Harry was tempted for a split second to say he didn’t. Dudley seemed to be breathing again, though with great difficulty, and whatever it was might well pass by the time they got the London. But he said, “I know where it is. I’ll give you directions.”
It took the combined effort of all three of them to get Dudley into the car. Petunia sat in the backseat with him while Harry sat next to Vernon and instructed him to first drive to London.
For the first part of their journey noone spoke. But shortly after they passed Wimbledon Vernon suddenly started coughing, and Petunia shrieked.
“Calm down!” Harry yelled. “It’s just some coughing, it’s probably some sort of cold! And if there’s anything wrong with him, they can look at him at St, Mungo’s too!”
Vernon drove faster, even after his coughing fit abated. When it came back, he drove faster still. He finally slowed as they came into London, and Harry yelled above his coughs and Petunia’s weeping to give him directions, until he could finally point out Purge & Dowse Ltd.
“You don’t expect to go near that place?” Vernon demanded through his coughs. “Well, I could have expected such a thing from your lot-and is there no bloody parking available in this blasted city at all?!”
Somehow they found a spot near enough, and dragged Dudley, who was looking worse than before the drive, to in front of the dummy he had seen Tonks talk to. “Um, this is my cousin and his parents. They’re Muggles, but we think the problem with him and possibly his dad is magical in nature.” Harry could swear he saw the dummy tsk before it nodded and beckoned.
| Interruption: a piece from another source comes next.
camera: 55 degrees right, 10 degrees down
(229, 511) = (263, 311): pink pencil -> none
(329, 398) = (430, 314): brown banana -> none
They heaved Dudley through the window and into the reception room, where Vernon and Petunia took one look at all the obvious wizards, many of them in wizard robes and many more spouting obviously unnatural disfigurements, and moved very close to each other.
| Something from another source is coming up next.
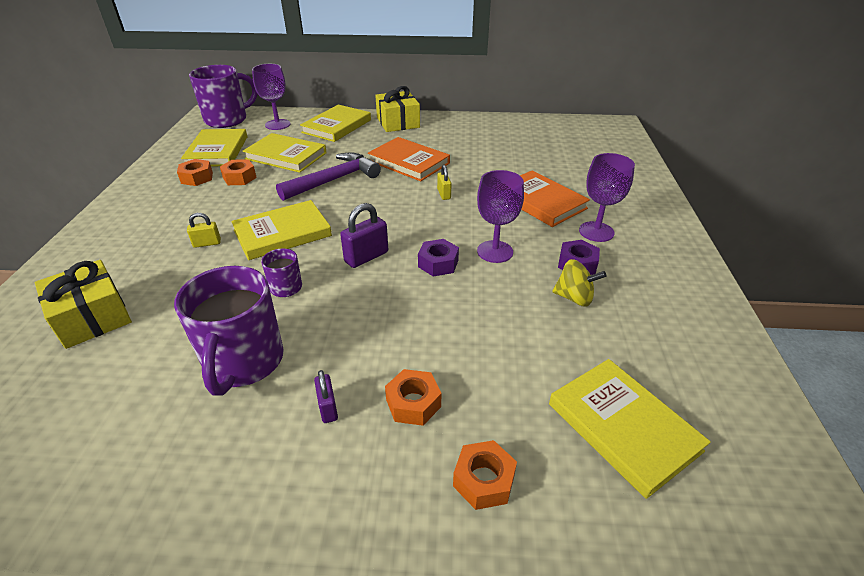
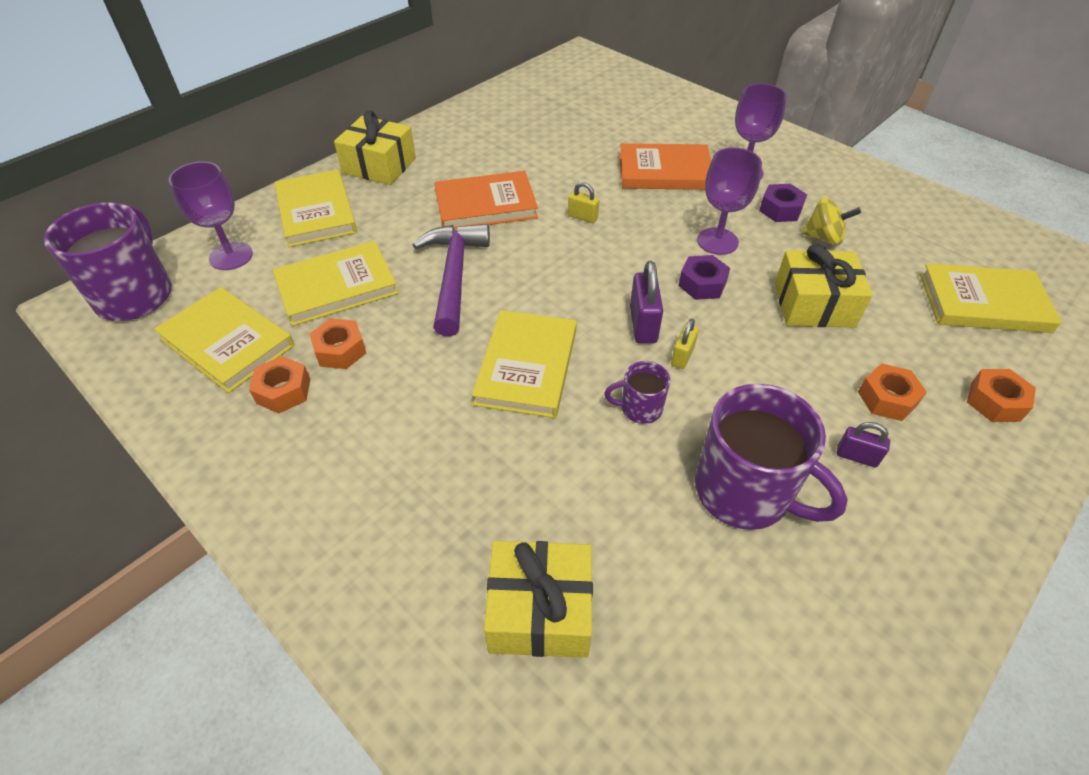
camera: 50 degrees left, 10 degrees up
(207, 243) = (477, 441): yellow padlock -> yellow padlock (682, 356)
(482, 322) = (814, 304): none -> yellow gift
(574, 298) = (823, 238): yellow spinning top -> yellow spinning top turned 45 degrees clockwise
The line for the welcomewitch was much longer than it had been the day they had visited Mr. Weasley, but when he looked at the floor guide, he realized he wasn’t sure of the nature of Dudley’s ailment. That Vernon seemed to have caught it suggest a contagious malady, but Harry thought if Muggles could catch magical bugs, relations between the muggle and magical world would end up being much more complicated than they were. There was nothing for it but drag Dudley to the back of the line and wait.
It was while he watched the welcomewitch send off the people in line one by one that he realized Dudley’s condition, while probably unusually severe, was not uncommon at the moment. In fact, as he watched the coughing and sneezing in the room, he started to wonder if Dudley didn’t just have a really bad flu, perhaps enhanced by some unknown Dementor aftereffect, very possibly one that only happened to Muggles. If they couldn’t see Dementors, that they might react differently might not be impossible. Vernon probably just had an ordinary flu.
They were about halfway to the welcomewitch when a tired-looking wizard came into the reception room and called for silence. When he didn’t get it, he took out his wand, struck it against his ear, and twirled it in front of him. There was a loud crash, the Dursleys jumped nearly fifty feet, and the room was silence.
“Everyone who believes they may have the tubeneck, or superflu, from America, we have set up a special ward on the fifth floor.”
“I think that might be us,” said Harry. “C’mon.”
They started dragging Dudley up the stairs, Vernon and Petunia first starting at, and then determining to ignore the pictures on the walls. He seemed to have passed out, but Harry for the moment felt better. If this was a common condition, the likelihood of the Healers eventually being able to cure it seemed to him much higher.